Scusate la citazione

Ci sono vari modi per citare un libro in una nota a piè di pagina. Di solito la rivista o la casa editrice forniscono lo style-sheet con le proprie regole. Per esempio, il bel libro di Mauro Simonazzi dal titolo "Le favole della filosofia. Saggio su Bernard Mandeville" pubblicato a Milano dalla Franco Angeli nel 2008, verrebbe per lo più citato così:

Mauro Simonazzi, Le favole della filosofia. Saggio su Bernard Mandeville, Milano, Franco Angeli, 2008.

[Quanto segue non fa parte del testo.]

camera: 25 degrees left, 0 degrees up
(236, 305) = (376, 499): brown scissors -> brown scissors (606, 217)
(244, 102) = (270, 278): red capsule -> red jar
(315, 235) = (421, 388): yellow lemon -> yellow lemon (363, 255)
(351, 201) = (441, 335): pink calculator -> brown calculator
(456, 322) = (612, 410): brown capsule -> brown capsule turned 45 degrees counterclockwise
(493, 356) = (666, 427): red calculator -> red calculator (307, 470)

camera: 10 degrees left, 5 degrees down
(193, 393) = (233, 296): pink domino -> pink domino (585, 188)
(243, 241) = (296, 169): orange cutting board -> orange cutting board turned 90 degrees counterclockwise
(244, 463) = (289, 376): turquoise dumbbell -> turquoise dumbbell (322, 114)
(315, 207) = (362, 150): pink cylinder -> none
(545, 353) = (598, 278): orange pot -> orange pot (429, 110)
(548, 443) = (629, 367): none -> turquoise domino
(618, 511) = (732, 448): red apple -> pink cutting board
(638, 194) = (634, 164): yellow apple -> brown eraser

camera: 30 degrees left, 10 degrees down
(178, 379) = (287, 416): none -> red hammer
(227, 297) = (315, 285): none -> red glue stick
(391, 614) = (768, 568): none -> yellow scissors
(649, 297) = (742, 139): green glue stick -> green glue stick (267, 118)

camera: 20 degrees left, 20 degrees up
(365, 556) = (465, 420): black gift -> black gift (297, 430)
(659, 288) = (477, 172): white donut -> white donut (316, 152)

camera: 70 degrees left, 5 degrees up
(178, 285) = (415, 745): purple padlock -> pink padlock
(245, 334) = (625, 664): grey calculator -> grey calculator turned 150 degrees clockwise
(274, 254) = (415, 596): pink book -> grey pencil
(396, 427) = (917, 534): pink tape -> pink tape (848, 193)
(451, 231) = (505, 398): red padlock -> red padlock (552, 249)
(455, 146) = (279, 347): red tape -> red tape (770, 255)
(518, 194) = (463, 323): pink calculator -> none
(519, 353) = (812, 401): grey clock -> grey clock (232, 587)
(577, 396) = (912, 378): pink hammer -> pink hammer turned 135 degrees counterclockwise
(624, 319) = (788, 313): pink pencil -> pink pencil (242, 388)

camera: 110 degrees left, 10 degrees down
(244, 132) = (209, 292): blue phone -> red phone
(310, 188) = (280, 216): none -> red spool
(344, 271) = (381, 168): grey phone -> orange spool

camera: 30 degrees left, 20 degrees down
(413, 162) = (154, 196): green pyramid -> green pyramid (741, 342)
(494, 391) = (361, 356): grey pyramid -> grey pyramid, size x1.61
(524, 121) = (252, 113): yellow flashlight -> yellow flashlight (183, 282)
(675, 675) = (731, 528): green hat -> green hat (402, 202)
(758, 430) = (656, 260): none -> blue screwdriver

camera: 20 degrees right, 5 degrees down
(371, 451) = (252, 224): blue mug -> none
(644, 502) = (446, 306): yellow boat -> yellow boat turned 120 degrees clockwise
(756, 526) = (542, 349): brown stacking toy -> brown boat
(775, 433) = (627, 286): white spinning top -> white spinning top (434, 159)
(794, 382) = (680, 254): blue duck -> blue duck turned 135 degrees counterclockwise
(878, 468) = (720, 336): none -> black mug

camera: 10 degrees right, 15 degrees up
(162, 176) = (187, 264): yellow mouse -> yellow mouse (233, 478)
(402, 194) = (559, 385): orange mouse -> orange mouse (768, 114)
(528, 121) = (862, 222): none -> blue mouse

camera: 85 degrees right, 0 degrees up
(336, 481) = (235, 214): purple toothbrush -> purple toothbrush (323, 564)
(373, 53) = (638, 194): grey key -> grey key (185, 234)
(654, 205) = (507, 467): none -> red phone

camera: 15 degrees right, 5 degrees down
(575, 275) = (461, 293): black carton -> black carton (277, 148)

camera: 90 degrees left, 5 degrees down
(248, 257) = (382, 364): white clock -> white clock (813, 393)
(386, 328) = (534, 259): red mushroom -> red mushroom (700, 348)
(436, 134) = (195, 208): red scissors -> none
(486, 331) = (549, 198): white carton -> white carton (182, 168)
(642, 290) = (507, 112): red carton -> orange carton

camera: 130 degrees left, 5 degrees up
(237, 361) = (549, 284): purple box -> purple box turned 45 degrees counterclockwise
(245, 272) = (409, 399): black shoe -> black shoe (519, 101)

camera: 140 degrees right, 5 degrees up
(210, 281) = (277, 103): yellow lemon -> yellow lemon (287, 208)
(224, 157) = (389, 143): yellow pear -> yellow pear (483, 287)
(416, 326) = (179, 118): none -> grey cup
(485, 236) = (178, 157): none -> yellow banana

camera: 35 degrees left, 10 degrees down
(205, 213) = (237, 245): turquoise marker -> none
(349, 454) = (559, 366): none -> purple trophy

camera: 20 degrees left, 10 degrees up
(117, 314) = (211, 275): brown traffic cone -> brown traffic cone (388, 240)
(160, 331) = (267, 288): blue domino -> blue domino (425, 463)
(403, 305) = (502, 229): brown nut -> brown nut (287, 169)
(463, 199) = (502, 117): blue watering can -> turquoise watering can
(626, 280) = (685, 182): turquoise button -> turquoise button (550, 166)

La variante piu diffusa sarebbe con solo l’iniziale del nome (M. Simonazzi), o inziale del nome e inversione nome cognome (Simonazzi, M.). Mi dà invece un po’ fastidio il sistema di citazione anglosassone autore anno, fintamente pragmatico. In questo caso si evitano le note e si cita direttamente nel testo, per noi Simonazzi (2008), e poi ti si costringe a vedere la bibliografia alla fine del libro per sapere il titolo, la casa editrice, l’anno e la città. Ancora peggio nel sistema americano quando si chiede di citare il nome della città in inglese. In questo caso sarebbe Milan al posto di Milano. E’ come se noi scrivessimo Nuova York invece di New York o Friburgo in Bresgovia invece di Freiburg in Bresgau. Naturalmentoe il principio guida dovrebbe essere la chiarezza. Ma poi ognuno ha le proprie fissazioni. La mia è quella della città e dell’anno. Io infatti preferisco citare così:

Mauro Simonazzi, Le favole della filosofia. Saggio su Bernard Mandeville, Franco Angeli, Milano 2008.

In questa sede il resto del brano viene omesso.